Pereira J R, Capersmidt R, Akikubo D T, Ikari F K, Nikaedo S M
Instituto do Cãncer Arnaldo Vieira de Carvalho, São Paulo.
Rev Assoc Med Bras (1992). 1996 Apr-Jun;42(2):119-22.
Frequently metastases are developed in the lung. Endobronchial involvement, in these cases, ranges from 2% to 5%. Particularly in breast cancer, endobronchial metastases (EM) carriers could be identified in approximately 36% of the cases.
Relate of a case showing the importance of the EM detection. The differential diagnosis is very important because EM can simulate asthma, bronchitis, pneumonia and lung cancer.

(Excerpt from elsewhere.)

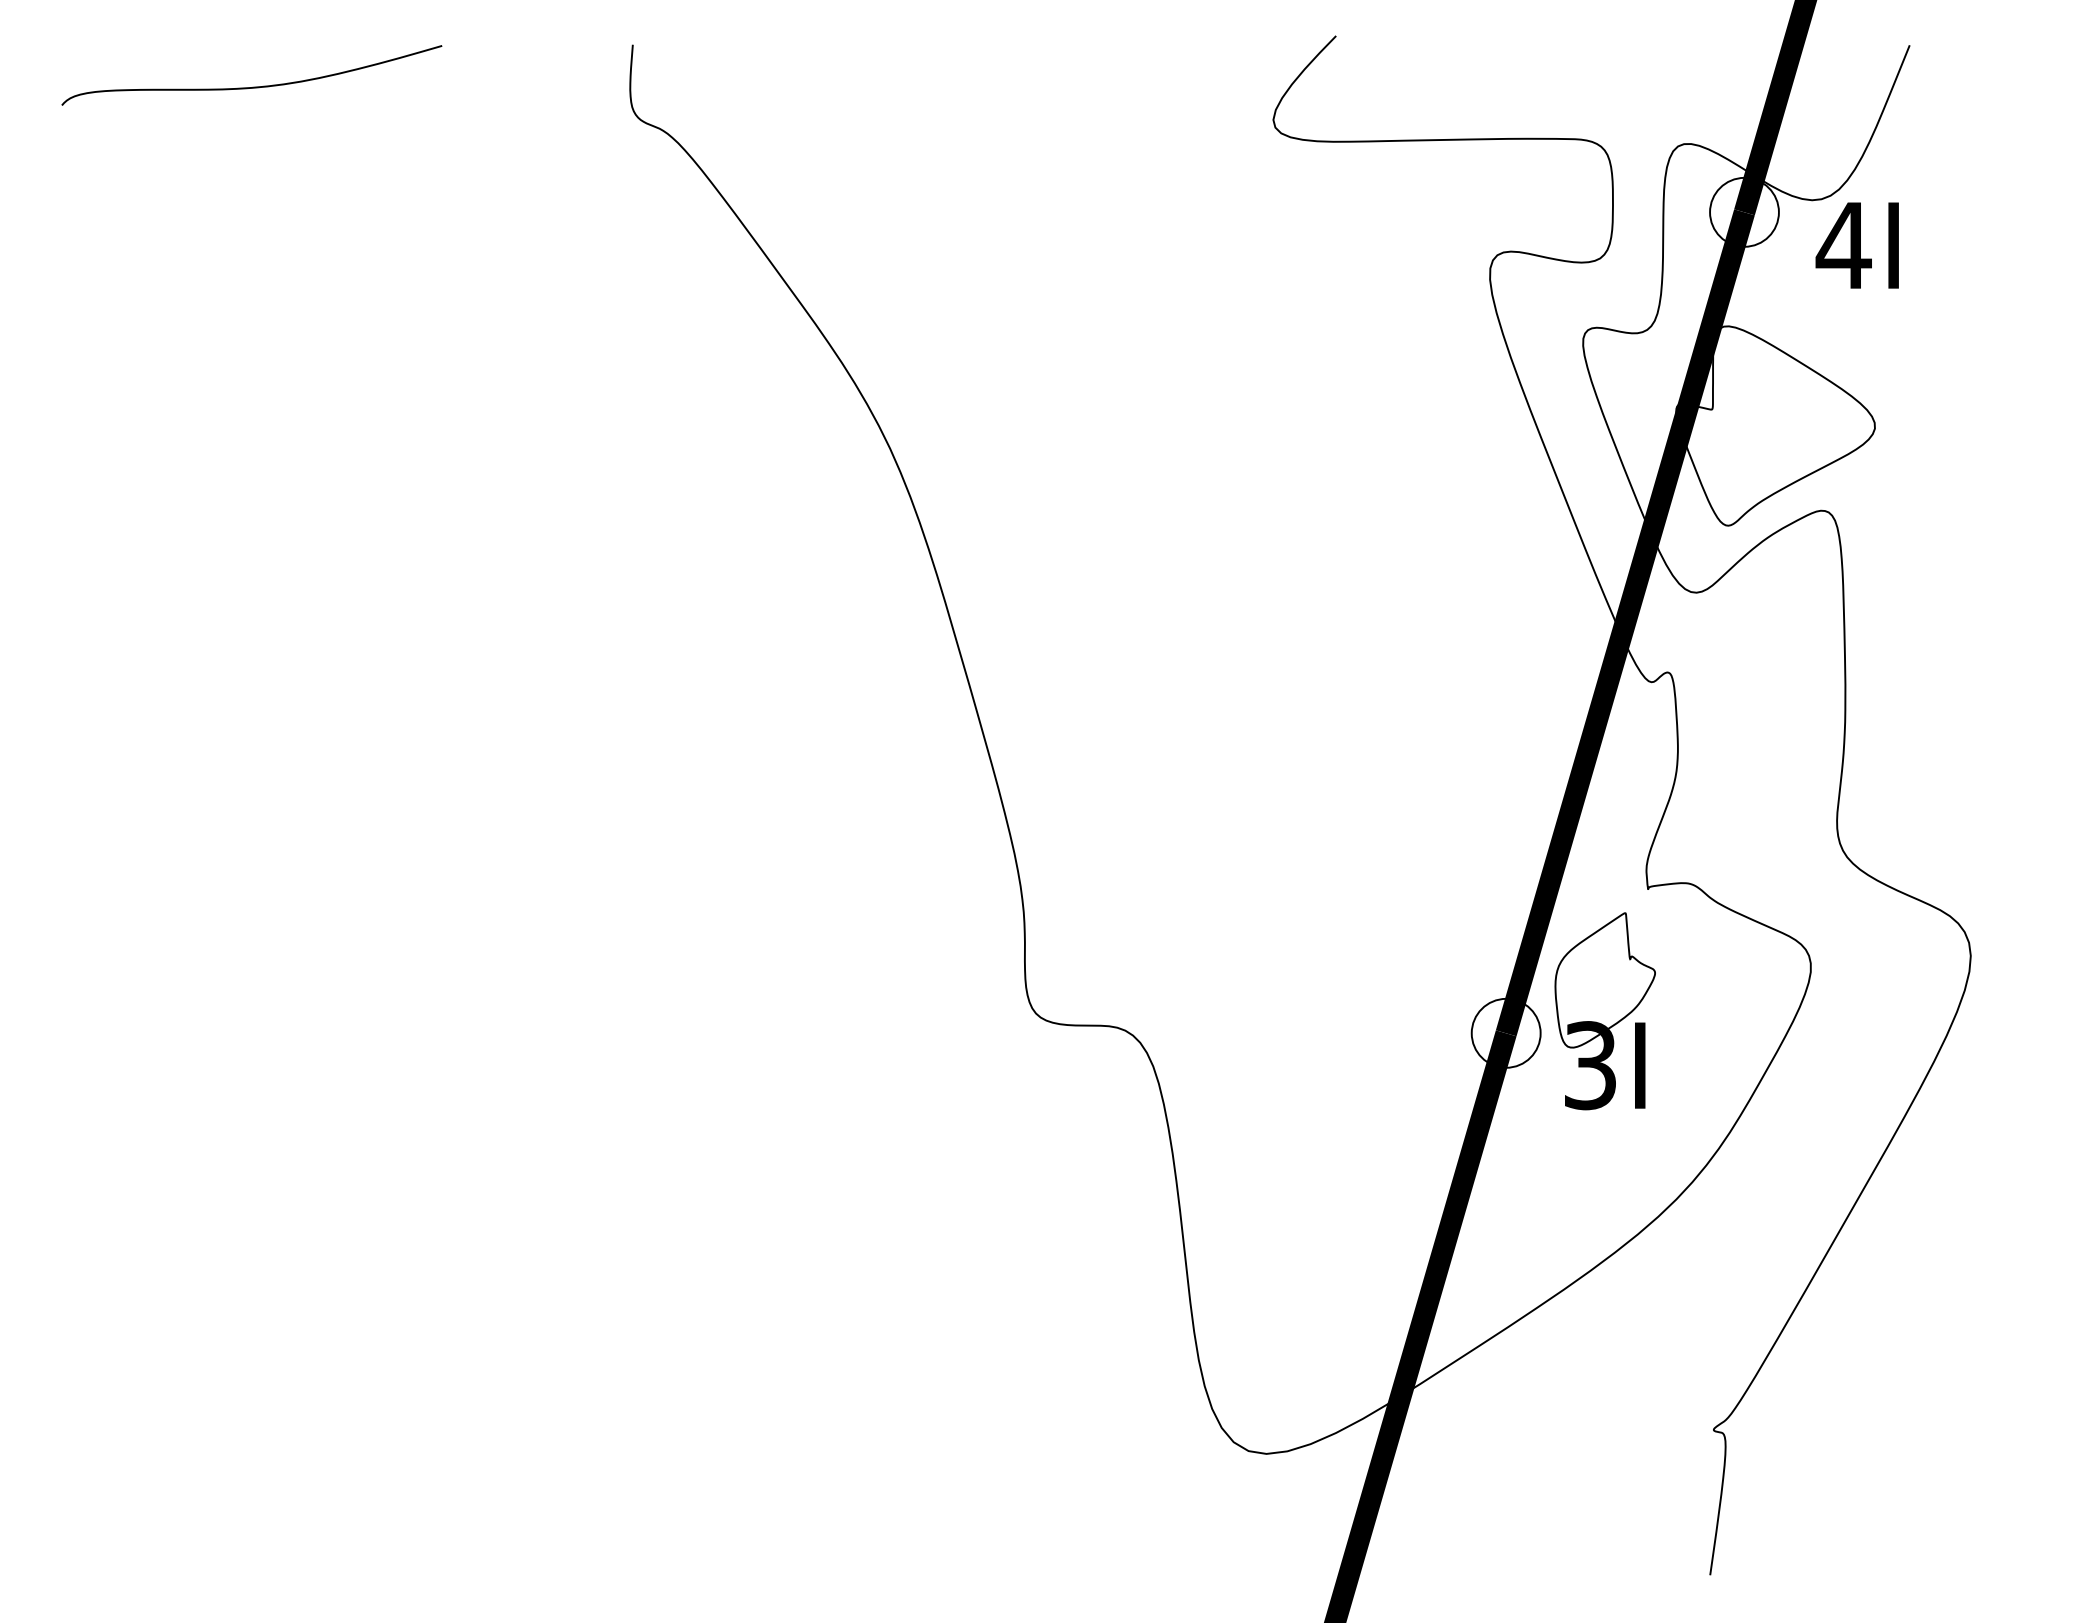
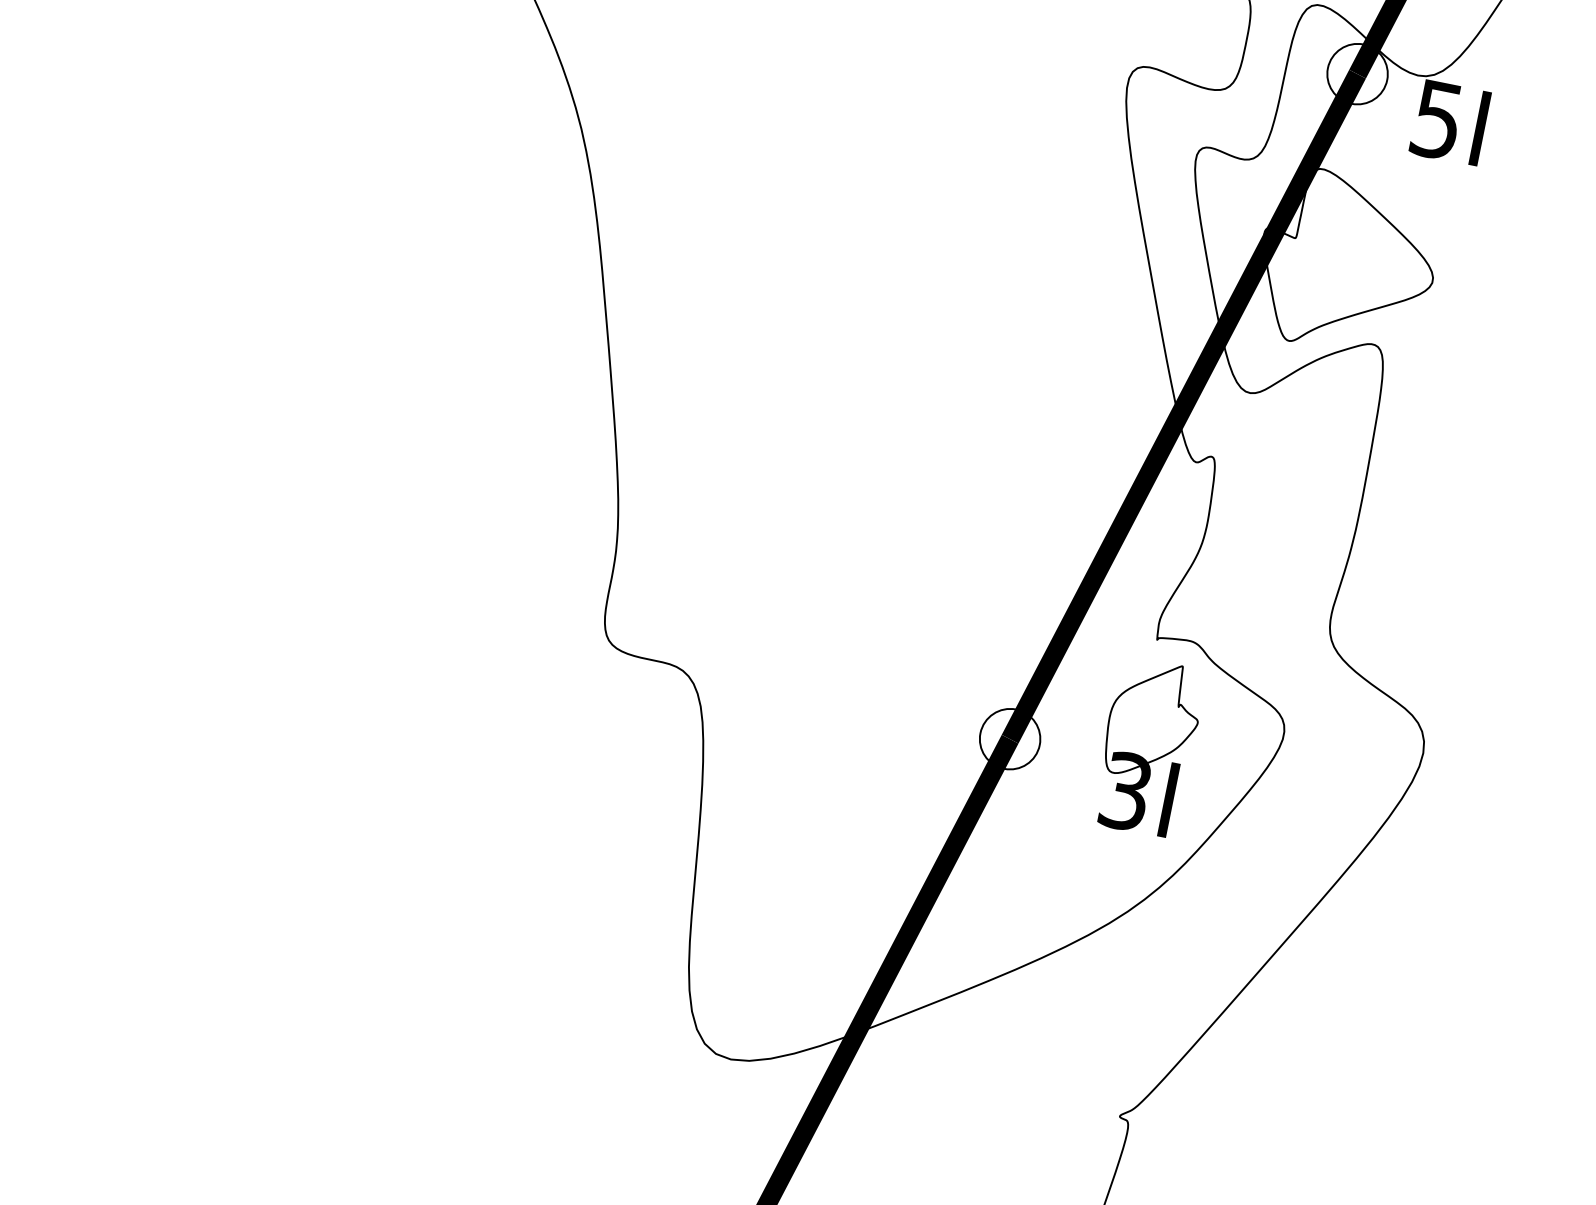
text: (1843, 246) -> (1436, 120), 4I -> 5I
part: (1604, 1011) -> (1147, 747), moved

38 year-old caucasian woman, carrier of a breast cancer, who was referred to "Arnaldo Vieira de Carvalho" Cancer Institute with non-productive cough and rest dyspnea. On X-Ray she had bilateral lung infiltrates, which was due to disseminated breast neoplasm. Bronchoscopy showed little elevated and isolated lesions, dispersed along all bronchial tree. The histological examination showed a carcinoma of the bronchial mucosa suggesting breast cancer origin.
The authors emphasize the importance of the bronchoscopic examination in the diagnosis of EM. These lesions can be detected by this way in 50% of the cases. Bronchoscopy has high specificity and it is a safe diagnostic method that in this way presents rare complications.